I was not able to be at the house during the install, so all messages were relayed via my brother. 

First, the techs wanted to be able to hook up to my parents router, though my parents werent interested in the VOD features. So we agree they can run a cable to the office for this connection. They later decide they dont need to do that and will do something else. An hour later, my brother calls and tells me they left because the dish was too far away from the house to change the lnb. My brother really feels the installer was looking for a way to get out of this upgrade from the moment they got there.

So my first question is, will DirecTV refund the install fee on their own or should I call and follow up?

Second, could a SWM8 be installed in the basement and use the existing dish setup? What is the longest distance possible between the dish and receiver?

I could order the swm8 on my own, but that alone costs more than the install fee we were quoted.

What is the best way to get this upgrade completed?


----------



## sigma1914 (Sep 5, 2006)

I'd call and be compensated for no install. It sounds like they screwed your folks over.

As for a DIY upgrade, look here or ebay for affordable stuff. If the dish is a Slimline and they have less than 8 tuners, then it's a fairly simple setup. Check here for diagrams & info... http://www.dbstalk.com/showthread.php?t=177308


----------



## veryoldschool (Dec 10, 2006)

Would help to know how far away the dish is, "but" these are "good" distances that work:










As you can see the distances vary depending on the size of the splitter(s) being used.


----------



## Greg4050 (Jun 10, 2010)

Thanks for those pics. So the max for the dish is 50 ft? I will be out there later tonight to measure, but I think they said it was over 125 ft away from the house.

They will have a total of 3 tuners. 2 on the dvr and one upstairs.


----------



## WestDC (Feb 9, 2008)

Are ther 4 cables coming from the dish to the house? (if not) that may be why the installer cancelled?

Also the installer did not have a swim 8 on his truck. The swim 8 is the way to go if the dish is 125'(or more) away-but you will need four RG-6 from the dish to the house.


----------



## veryoldschool (Dec 10, 2006)

WestDC said:


> Are ther 4 cables coming from the dish to the house? (if not) that may be why the installer cancelled?
> 
> Also the installer did not have a swim 8 on his truck. *The swim 8 is the way to go if the dish is 125'(or more) away*-but you will need four RG-6 from the dish to the house.
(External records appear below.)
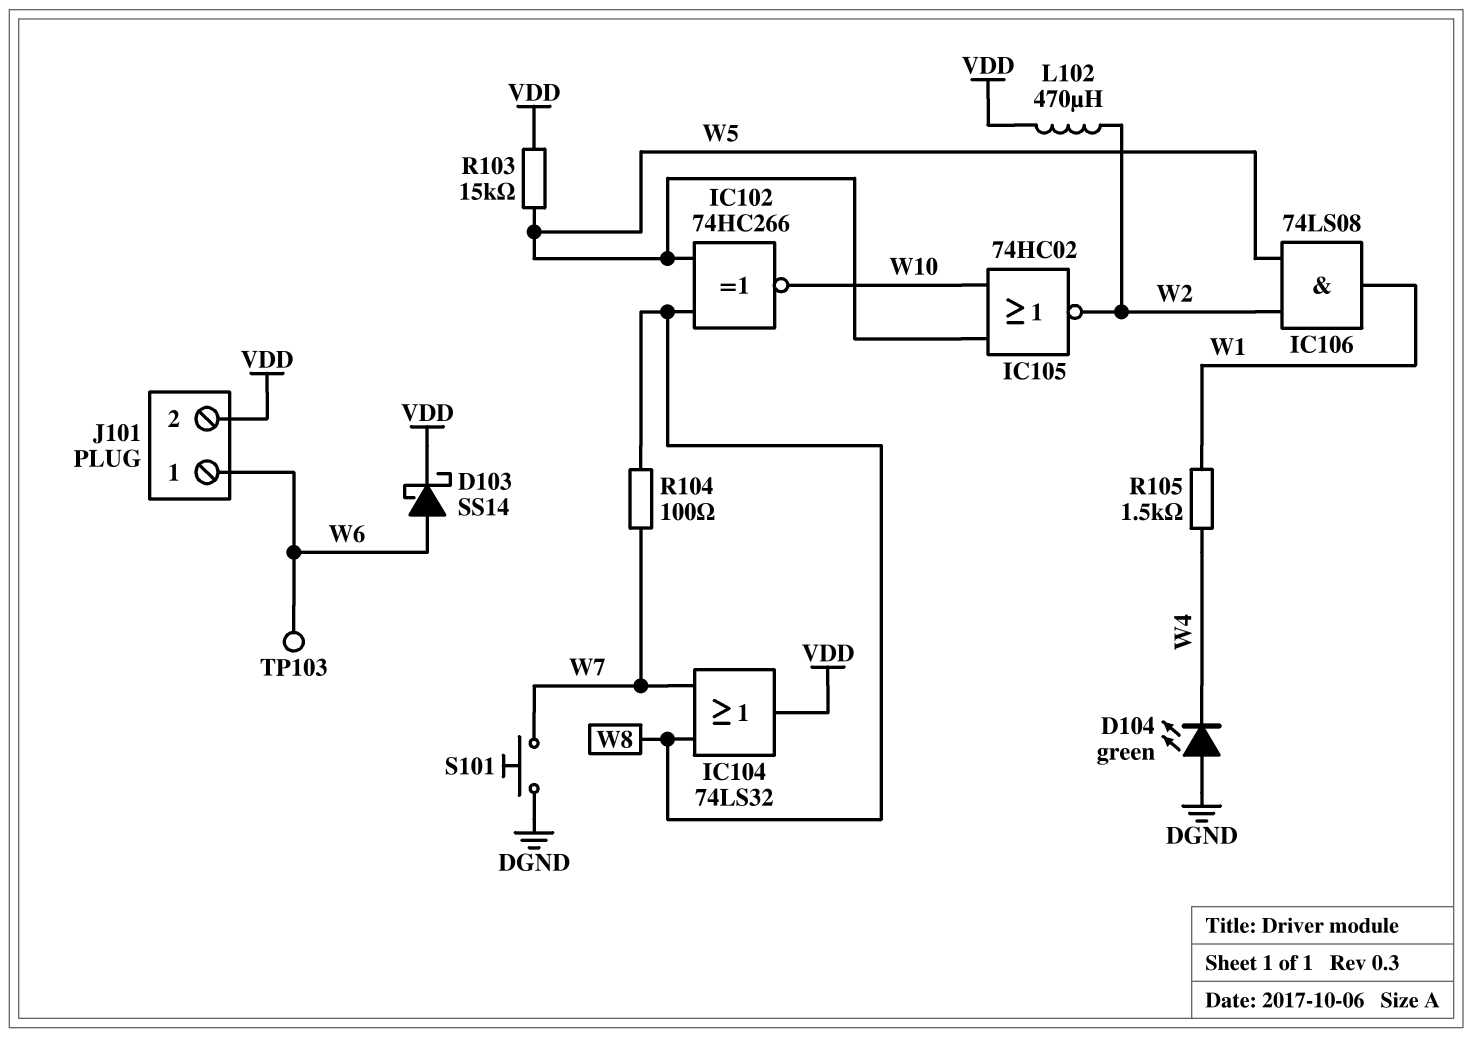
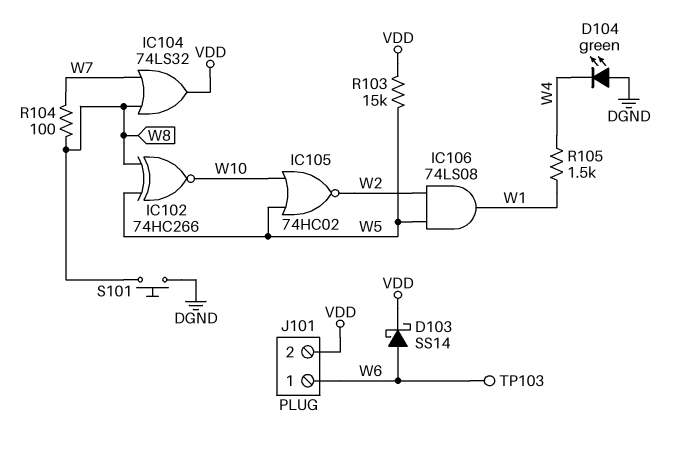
L102: 470uH (VDD, W2) -> none
S101: button (DGND, W7) -> button (DGND, W8)

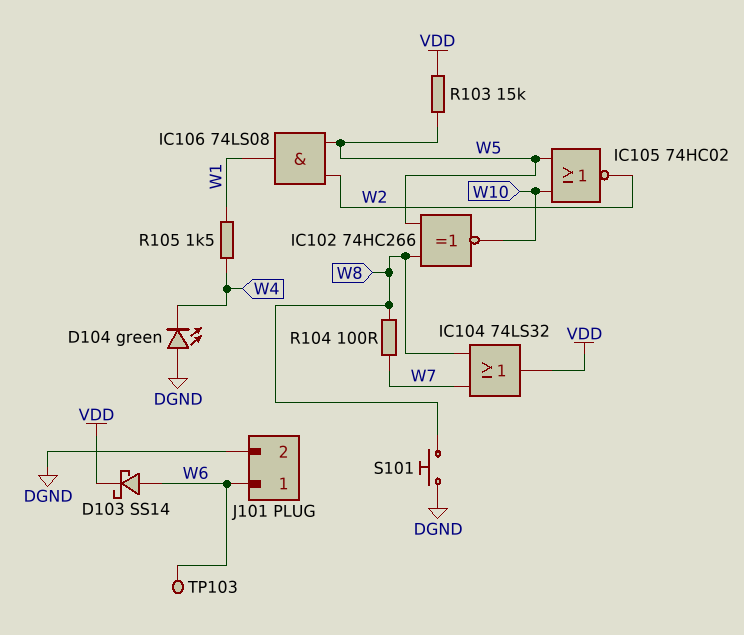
J101 pin 2: VDD -> DGND

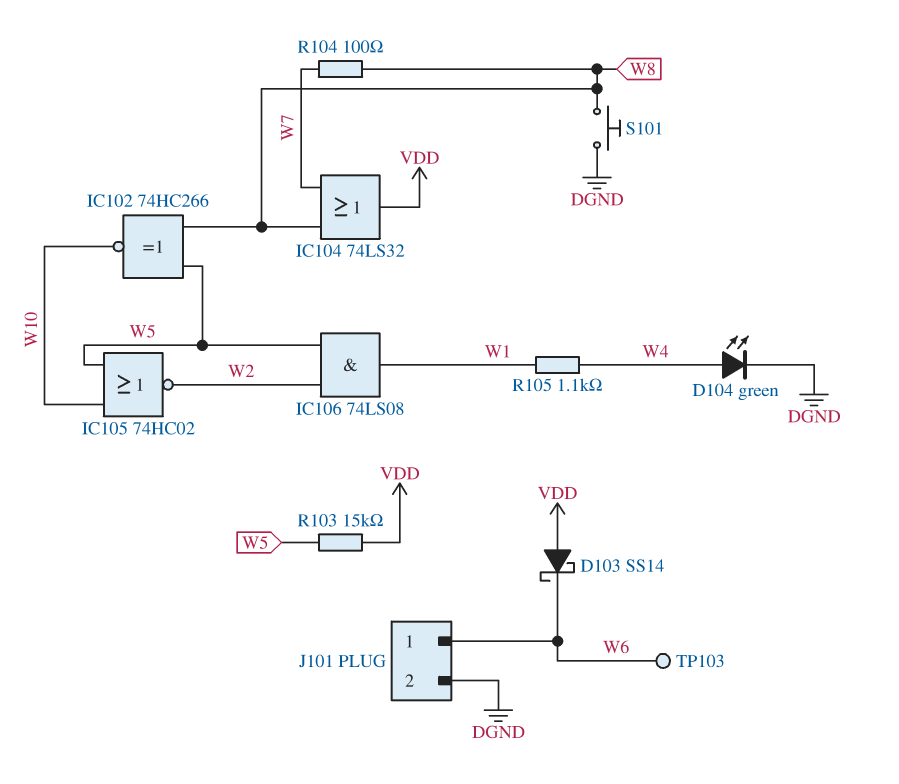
D103: schottky SS14 (A W6, K VDD) -> schottky SS14 (A VDD, K W6)
D104: LED green (A DGND, K W4) -> LED green (A W4, K DGND)
R105: 1.5k (W1, W4) -> 1.1k (W1, W4)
Dish to SWM8 recommended max distance is 45'.
While I've used longer, it will start reducing the AGC of the SWM8, which means rainfade may be increased from recommended levels.
Ka-hi will be the first ones affected because:
45' [of RG6] = 4+ dB of loss between the LNB and the SWM8
125' = 12+ dB, so you've reduced the performance of the SWM8's, 30 dB AGC, by 8 dB to 22 dB [or almost by a 1/3]


----------



## bobnielsen (Jun 29, 2006)

Greg4050 said:


> Thanks for those pics. So the max for the dish is 50 ft? I will be out there later tonight to measure, but I think they said it was over 125 ft away from the house.
> 
> They will have a total of 3 tuners. 2 on the dvr and one upstairs.
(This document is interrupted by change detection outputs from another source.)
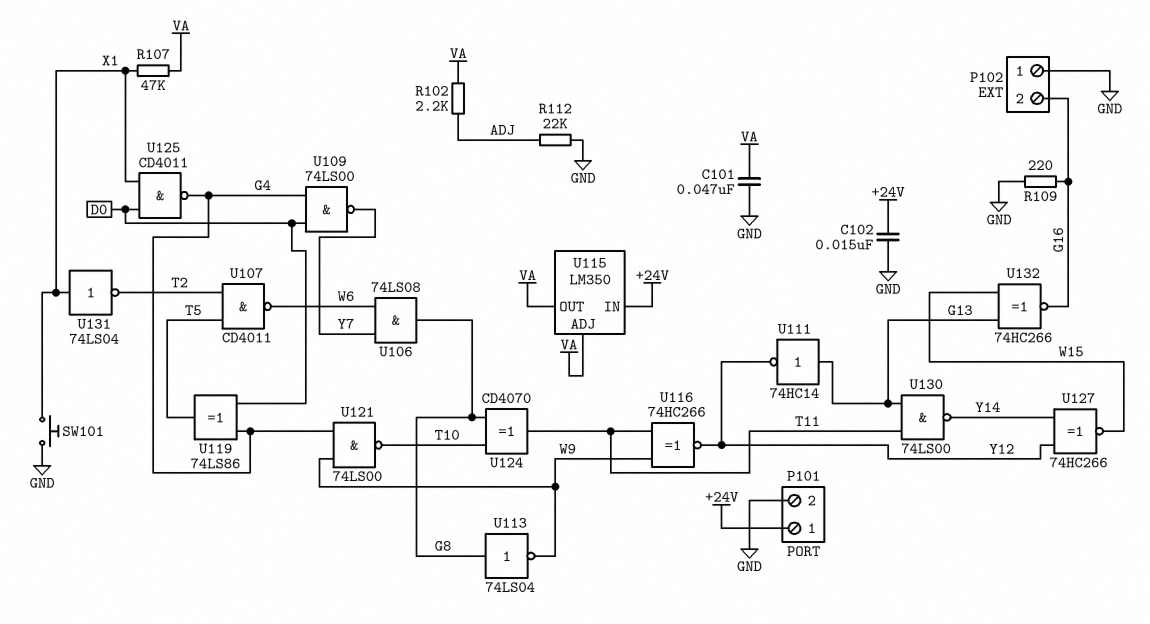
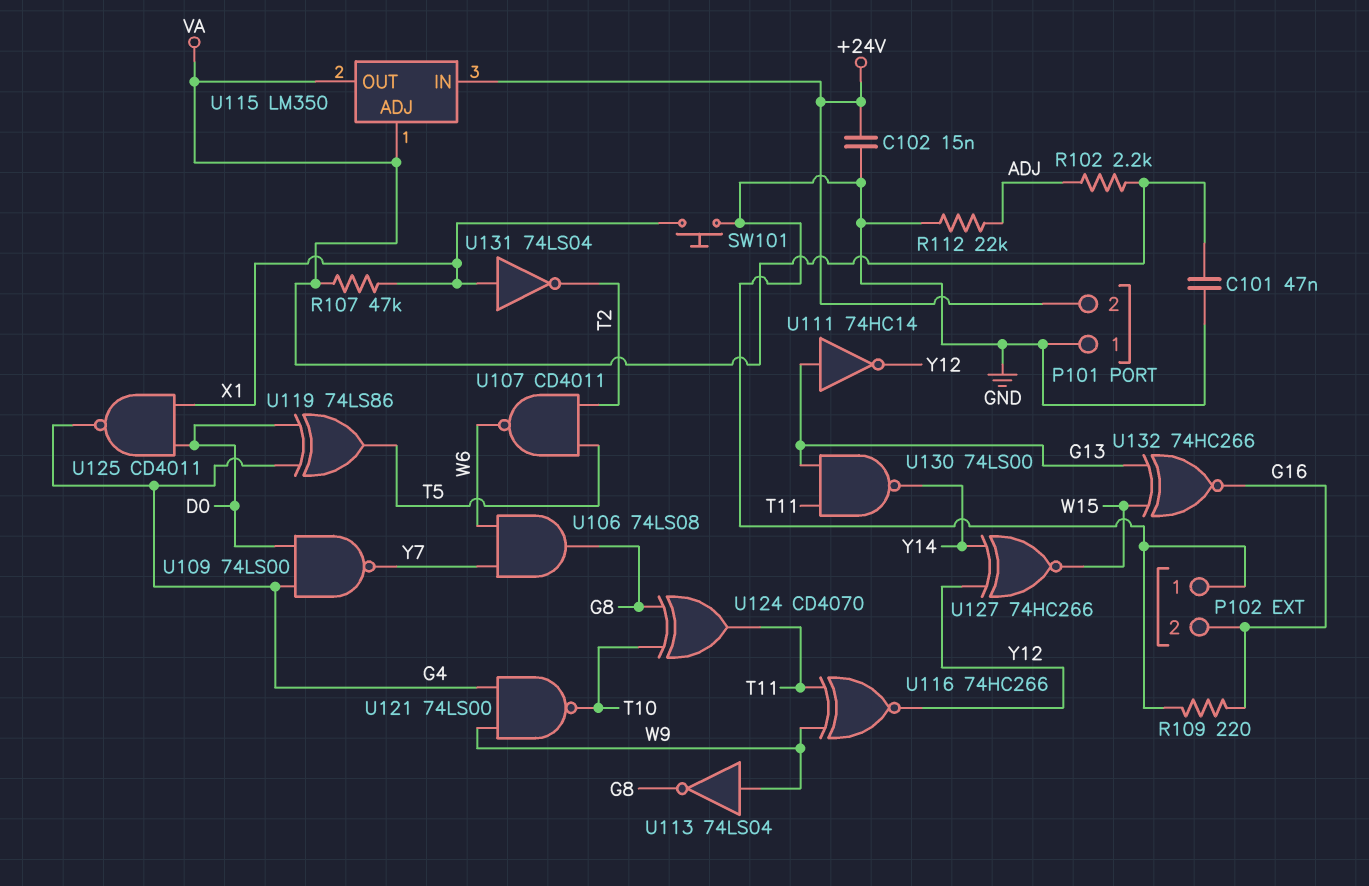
P101 pin 1: +24V -> GND
P101 pin 2: GND -> +24V
U113: NOT 74LS04 (in G8, out W9) -> NOT 74LS04 (in W9, out G8)

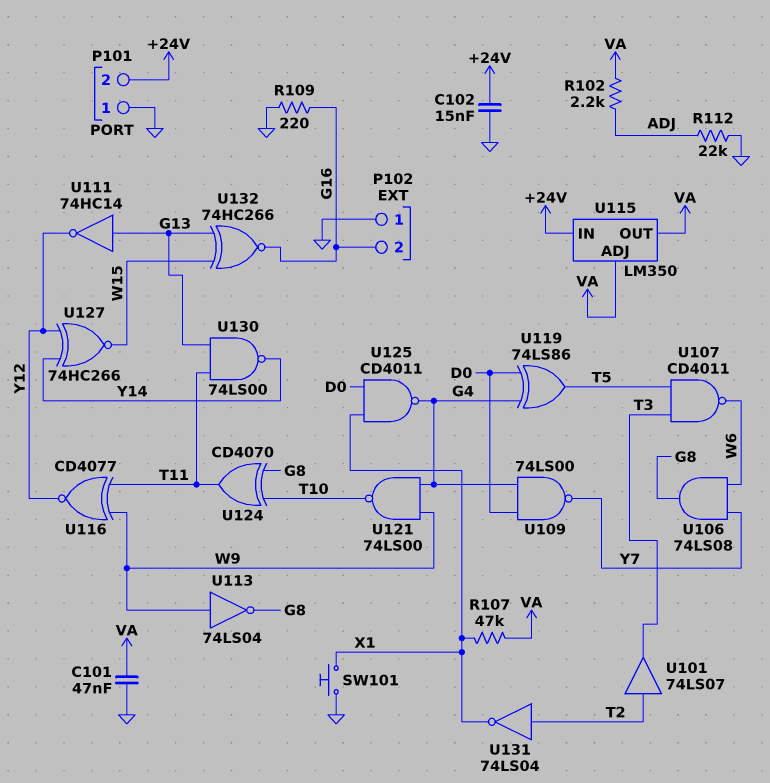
U101: none -> buffer 74LS07 (in T2, out T3)
U107: NAND CD4011 (in T2, in T5, out W6) -> NAND CD4011 (in T3, in T5, out W6)
U116: XNOR 74HC266 (in T11, in W9, out Y12) -> XNOR CD4077 (in T11, in W9, out Y12)
U131: NOT 74LS04 (in X1, out T2) -> NOT 74LS04 (in T2, out X1)

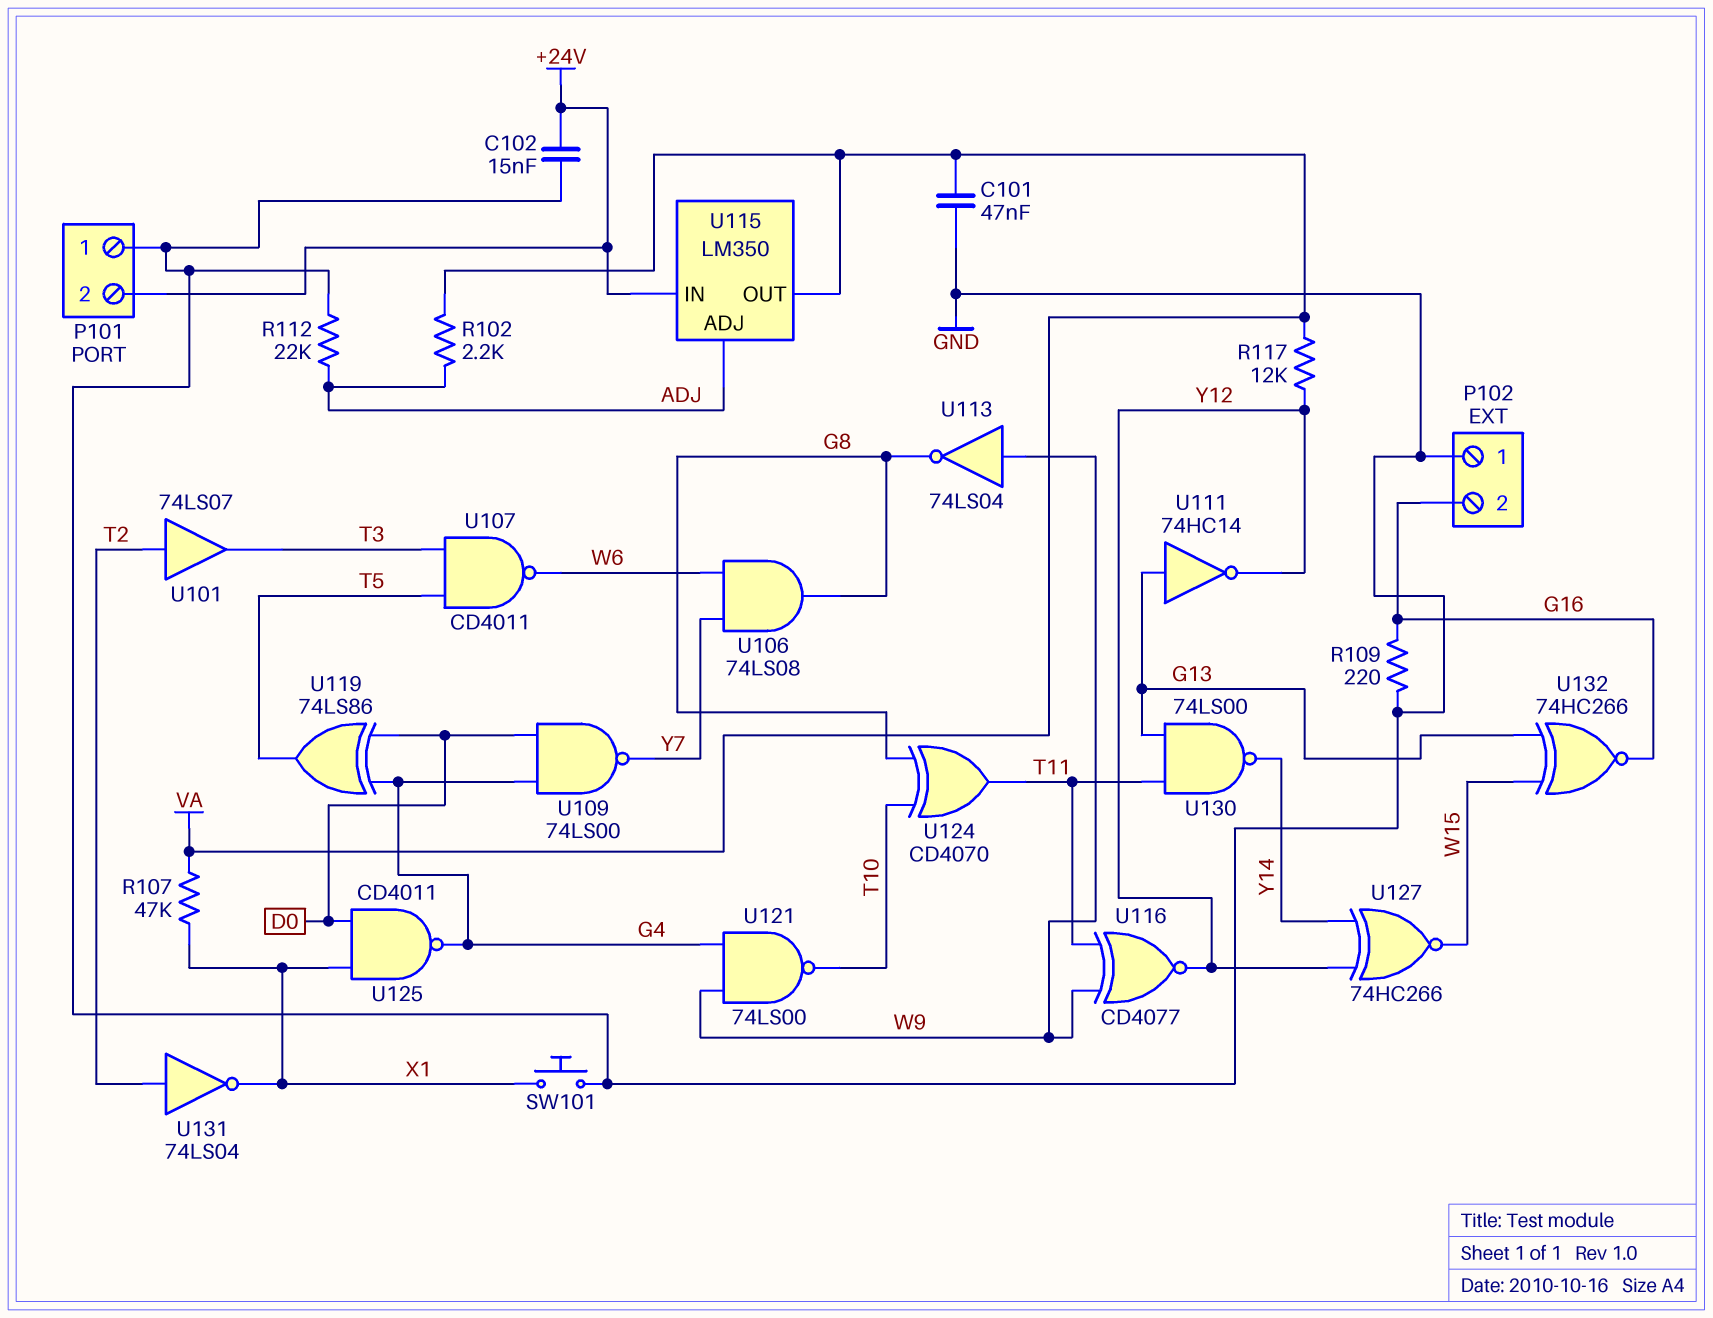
R117: none -> 12k (VA, Y12)
U115 pin ADJ: VA -> ADJ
In a system with SWM LNB and splitters, it's the cable length to each receiver and the number of ports on the splitters that counts. 50 ft from dish to 2-way splitter and 200 ft from splitter to receiver (as shown in VOS's illustration) would be equivalent to running 125 ft from the dish to the splitter and 125 from the splitter to the receiver. If you used a 4-way splitter to also get WHDVR, the illustration showing 50 feet from dish to splitter and 150 ft from splitter to receiver would be equivalent to 125 ft from the dish to the splitter and 75 feet from the splitter to the receiver, etc.


----------



## trh (Nov 3, 2007)

Greg4050 said:


> They will have a total of 3 tuners. 2 on the dvr and one upstairs.


Do you know what unit they had upstairs and what is being replaced with?


----------



## Greg4050 (Jun 10, 2010)

I have measured the dish distance. Its between 130-140 ft from the house. The dish is a slimline with a DTVSDLNB built in multi switch with 4 outputs. 4 cables run to the house. From there, the cables split off. One goes about 30-40 to the upstairs bedroom and the other goes about the same distance to their family room. (I guess two are actually going into the family room.) The fourth goes to a room that no longer has a tv.

In the family room they have an HR20/700 which was going to stay and the upstairs unit was to be replaced. I forgot to get the model from the unit upstairs, but it was upgraded to HD at the same time they got the HR20/700. They did not mention what unit they were planning on sending.

I could possibly move the dish closer to the house, but to get clear of the trees it would still be around 80-100 ft away.

What would be the best way to proceed? I dont mind ordering from solid signal or the like as needed to make this process smoother.


----------



## veryoldschool (Dec 10, 2006)

It does sound like a SWiMLNB and a 4-way splitter, would work.
If you find your lengths were a bit under estimated then you could add one of these at the house, before the splitter: http://www.conversionstechnology.com/CT-SLA-Extends-SWM-Output-200-ft-over-RG-6-p/ct-sla.htm


----------



## Greg4050 (Jun 10, 2010)

Thanks for the help on this, I finally got all the equipment and installed this over the weekend. I used one of the existing cables to the dish and a 4-way splitter at the house. The only issue I had was the dvr in the family wasnt getting any guide data. Not sure why, but moving the PI to a very short cable has solved it.

How do you bring up the menu that shows the SWM status?


----------



## lzhj9k (Mar 14, 2009)

Menu
Parental Favs SetUp
System SetUp
Satellite
View Signal Strength
Scroll til you see SWM


----------



## veryoldschool (Dec 10, 2006)

^ "yeah", when you see the numbers for the 101 SAT use the "-" option and it should be displayed.


----------